▸ ABOUT THIS EXERCISE
In the data below, the answer is the run of lines from the line containing "text: (963, 559) -> (710, 744), moved" through the line containing "line: (861, 980)", both included; print it exactly and nothing else.

───── TASK DATA ─────

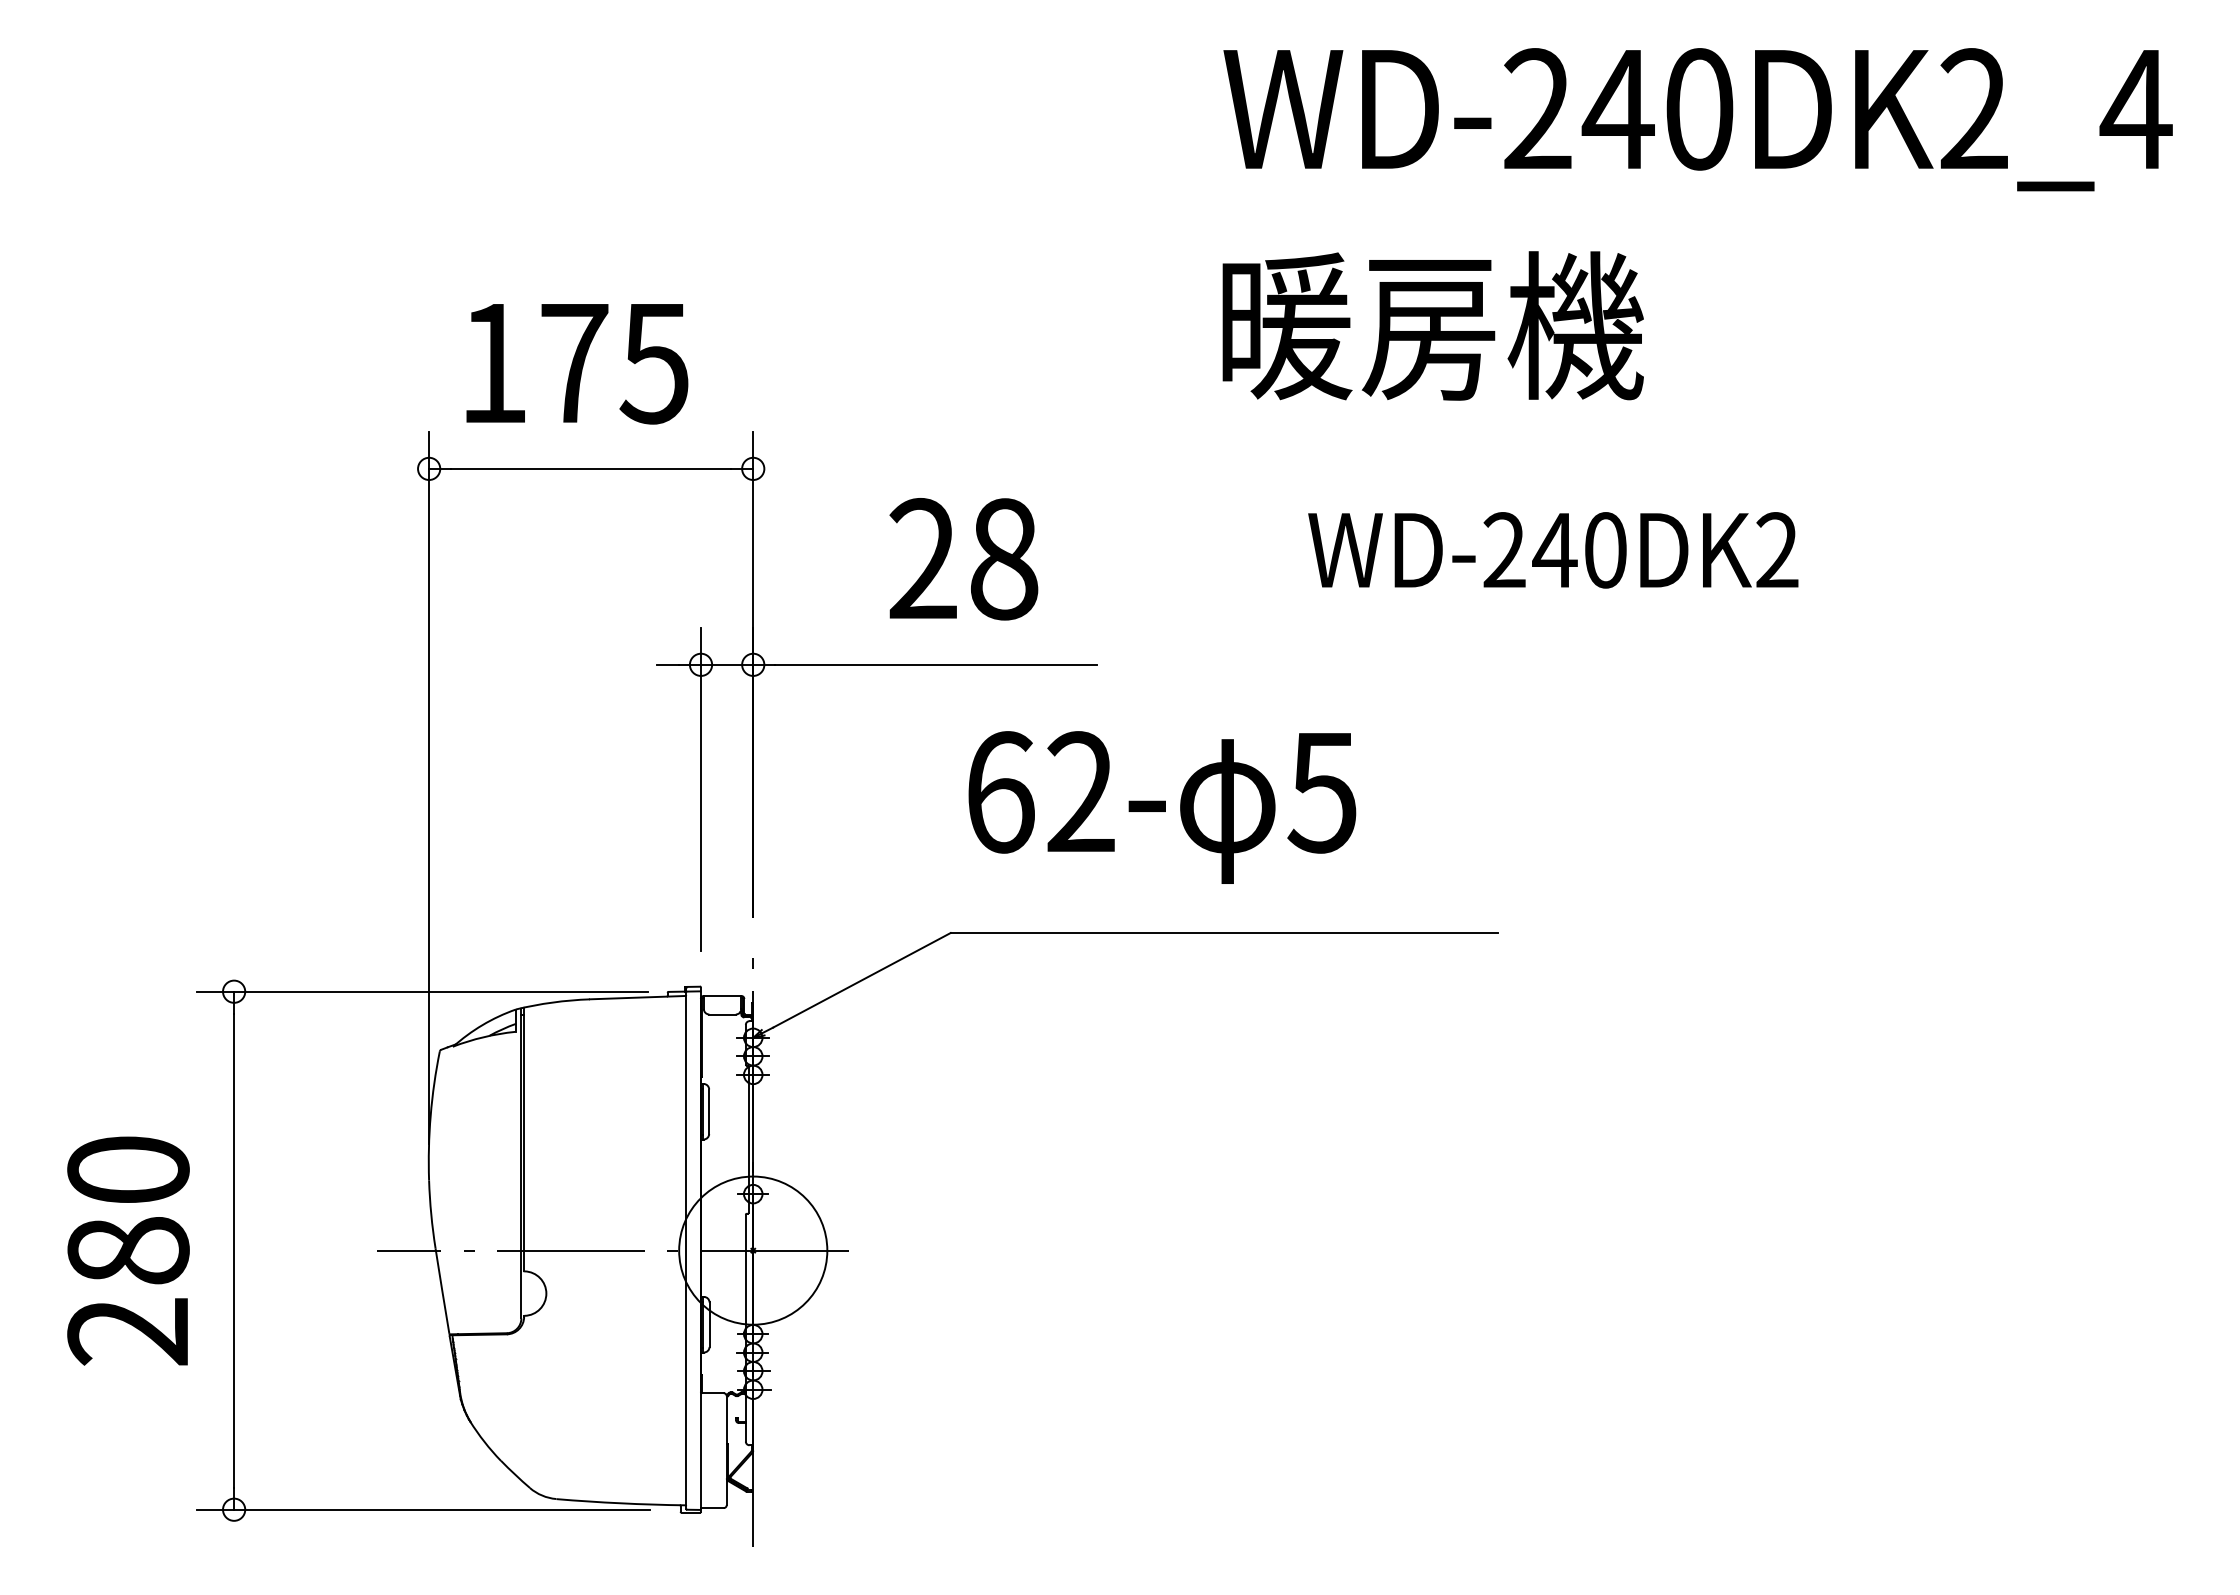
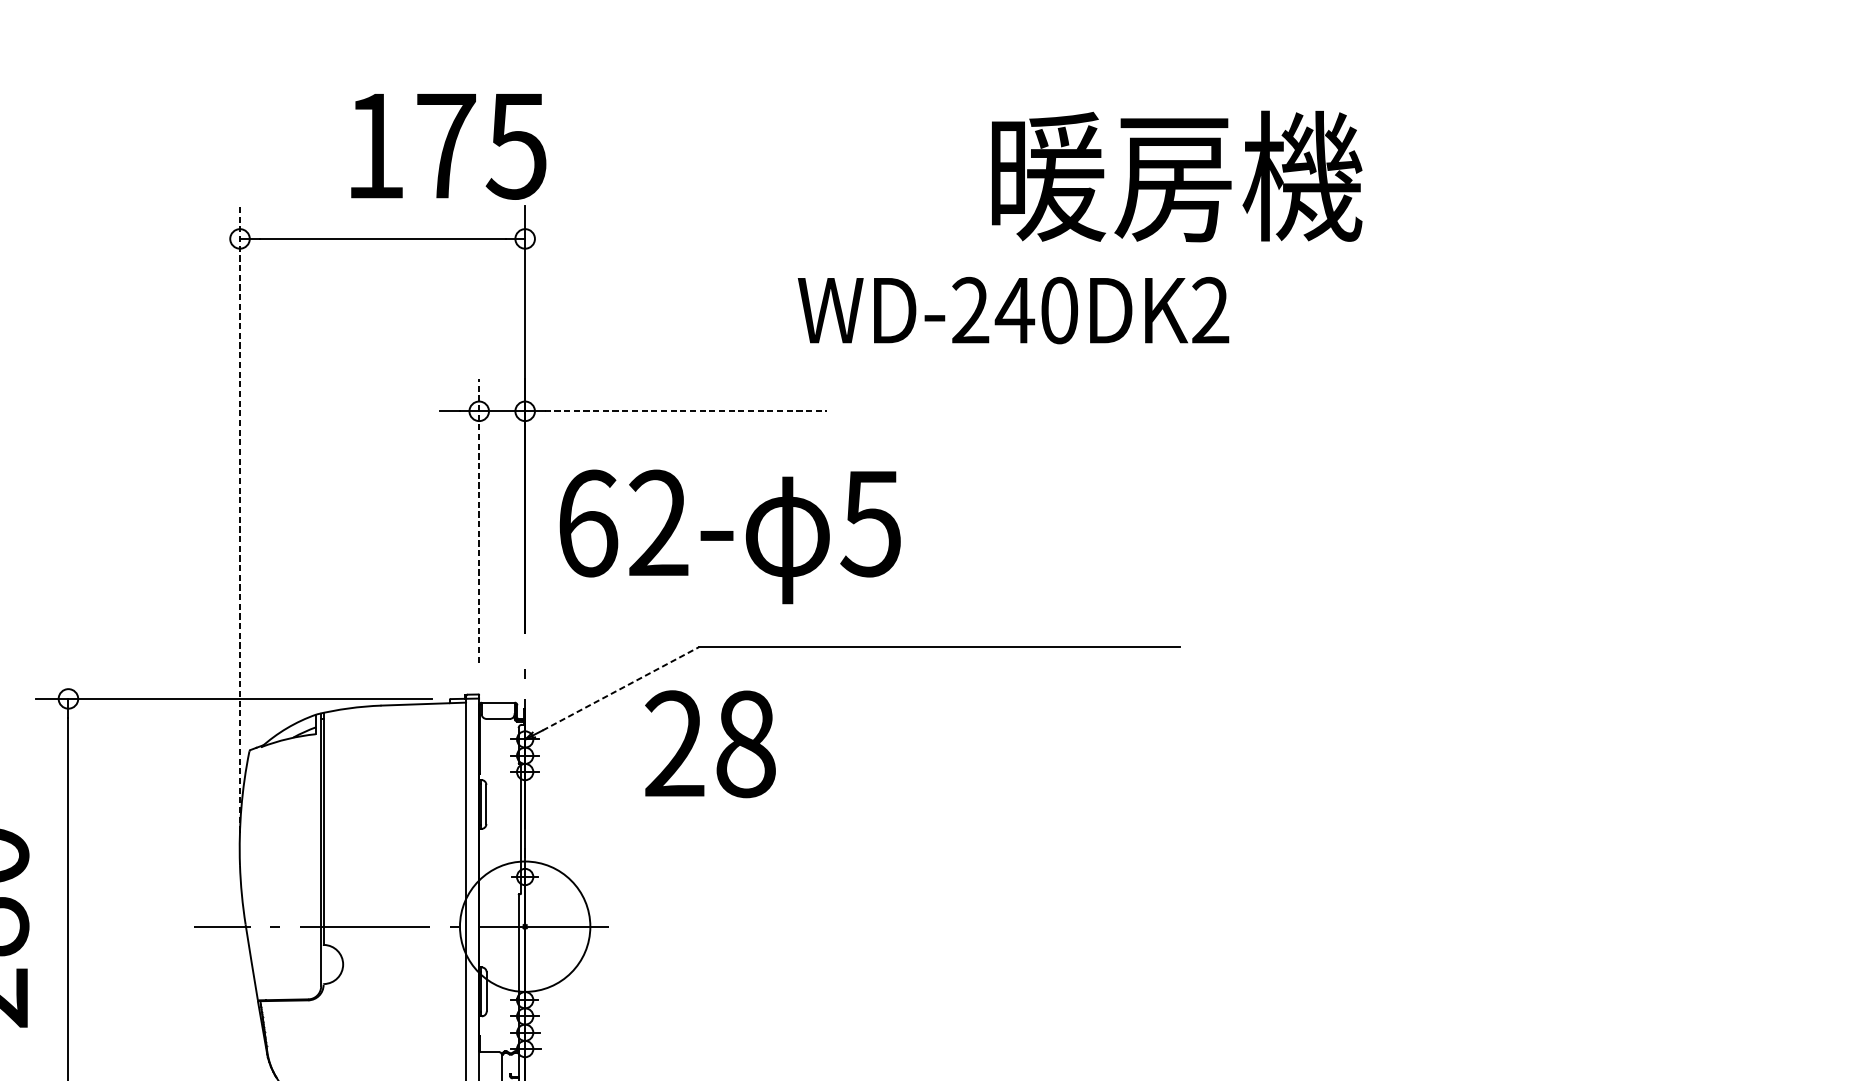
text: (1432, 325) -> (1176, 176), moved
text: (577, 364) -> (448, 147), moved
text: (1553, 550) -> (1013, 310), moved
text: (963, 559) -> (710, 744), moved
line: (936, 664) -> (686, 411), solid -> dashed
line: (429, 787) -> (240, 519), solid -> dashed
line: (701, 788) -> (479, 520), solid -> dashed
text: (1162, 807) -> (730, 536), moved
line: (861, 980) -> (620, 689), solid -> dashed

─────
───── TASK DATA ─────

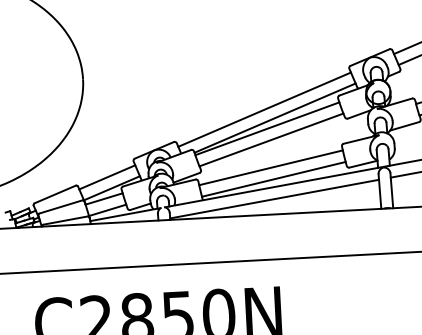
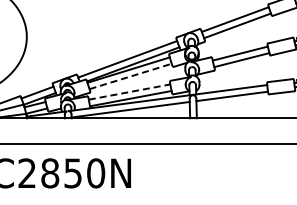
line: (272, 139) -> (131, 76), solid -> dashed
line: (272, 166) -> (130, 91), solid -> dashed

─────

▸ EXPECTED ANSWER
text: (963, 559) -> (710, 744), moved
line: (936, 664) -> (686, 411), solid -> dashed
line: (429, 787) -> (240, 519), solid -> dashed
line: (701, 788) -> (479, 520), solid -> dashed
text: (1162, 807) -> (730, 536), moved
line: (861, 980) -> (620, 689), solid -> dashed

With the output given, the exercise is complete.